There is certainly a huge breakthrough in the fight against the Ebola virus. Scientists have figured out the complex cellular mechanisms through which the Ebola virus invades the body. It will help understand why it inflicts such damage to the body and the potential pathways to fend off the deadly infection.
A new study published in PLOS Pathogens reveals how the Ebola virus invades the body and inflicts heavy damage that characterizes the infection. The study details how the Ebola virus nullifies T cells, the primary defence of the immune system and wreaks havoc to the body.
Considering the mortality rate, Ebola is one of the most devastating infections. The reason behind the severity of the infection is the agent that causes it – the Ebola virus. Master at duping the immune system, the Ebola virus quickly evades any response that originates from counteracting the virus.
Only those who are able to maintain a stable level of T cells survive the infection. All those unfortunates who couldn’t maintain the T cells level usually die. What the Ebola virus does is stresses the T cells to the point where they are destroyed.
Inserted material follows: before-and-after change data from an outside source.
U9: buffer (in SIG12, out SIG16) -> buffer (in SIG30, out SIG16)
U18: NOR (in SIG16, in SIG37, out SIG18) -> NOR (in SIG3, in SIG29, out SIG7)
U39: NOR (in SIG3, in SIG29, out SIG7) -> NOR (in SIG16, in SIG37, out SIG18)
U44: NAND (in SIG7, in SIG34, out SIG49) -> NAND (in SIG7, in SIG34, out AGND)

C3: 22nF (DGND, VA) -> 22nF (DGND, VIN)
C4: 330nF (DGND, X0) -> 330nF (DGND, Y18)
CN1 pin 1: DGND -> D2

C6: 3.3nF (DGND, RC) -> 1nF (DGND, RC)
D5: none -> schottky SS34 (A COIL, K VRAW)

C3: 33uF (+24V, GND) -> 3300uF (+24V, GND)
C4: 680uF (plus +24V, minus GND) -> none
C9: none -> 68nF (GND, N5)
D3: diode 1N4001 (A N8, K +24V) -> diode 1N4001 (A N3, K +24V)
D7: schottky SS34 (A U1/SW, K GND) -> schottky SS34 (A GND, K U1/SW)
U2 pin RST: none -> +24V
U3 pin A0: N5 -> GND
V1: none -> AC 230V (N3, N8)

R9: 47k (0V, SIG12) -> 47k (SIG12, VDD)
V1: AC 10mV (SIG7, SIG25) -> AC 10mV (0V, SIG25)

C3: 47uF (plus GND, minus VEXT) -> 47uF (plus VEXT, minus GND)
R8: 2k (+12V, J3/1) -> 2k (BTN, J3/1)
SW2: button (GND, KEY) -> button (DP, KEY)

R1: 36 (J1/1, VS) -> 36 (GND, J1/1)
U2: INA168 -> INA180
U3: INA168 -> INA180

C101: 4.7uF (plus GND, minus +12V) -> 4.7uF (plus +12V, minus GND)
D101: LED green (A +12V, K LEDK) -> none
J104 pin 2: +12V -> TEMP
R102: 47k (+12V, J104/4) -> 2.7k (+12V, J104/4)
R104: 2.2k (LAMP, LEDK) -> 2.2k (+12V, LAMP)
The peculiar characteristic of Ebola infection is lymphopenia which indicates a lower than the normal number of T cells in the blood.
With the aid of cellular biology and genetics approach, scientists were able to figure out how the Ebola virus attacks and enters T cells and what follows afterwards. This newfound information will help scientists understand the mechanics of Ebola infection and its immunosuppressive behaviour in more detail.
Researchers from Mount Sinai institute have identified the complex cellular mechanism of the Ebola virus, which can help understand why the Ebola virus is so effective at dodging the immune response. According to a study published in mBio, the team was able to find out VP24 – a protein of the Ebola virus and how it interacts with the double-layered membrane of the cell nucleus. This interaction leads to significant cell damage and aids in virus replication and the progression of the disease. “That disruption is quite dramatic and replicates rare, genetic diseases known as laminopathies, which can result in severe muscular, cardiovascular, and neuronal complications,” – says the co-senior author Adolfo García-Sastre, PhD, Professor of Microbiology, and Director of the Global Health and Emerging Pathogens Institute of the Icahn School of Medicine at Mount Sinai.
The study will profoundly impact the search for a potential cure for the Ebola virus, which still is a deadly infection with a high mortality rate.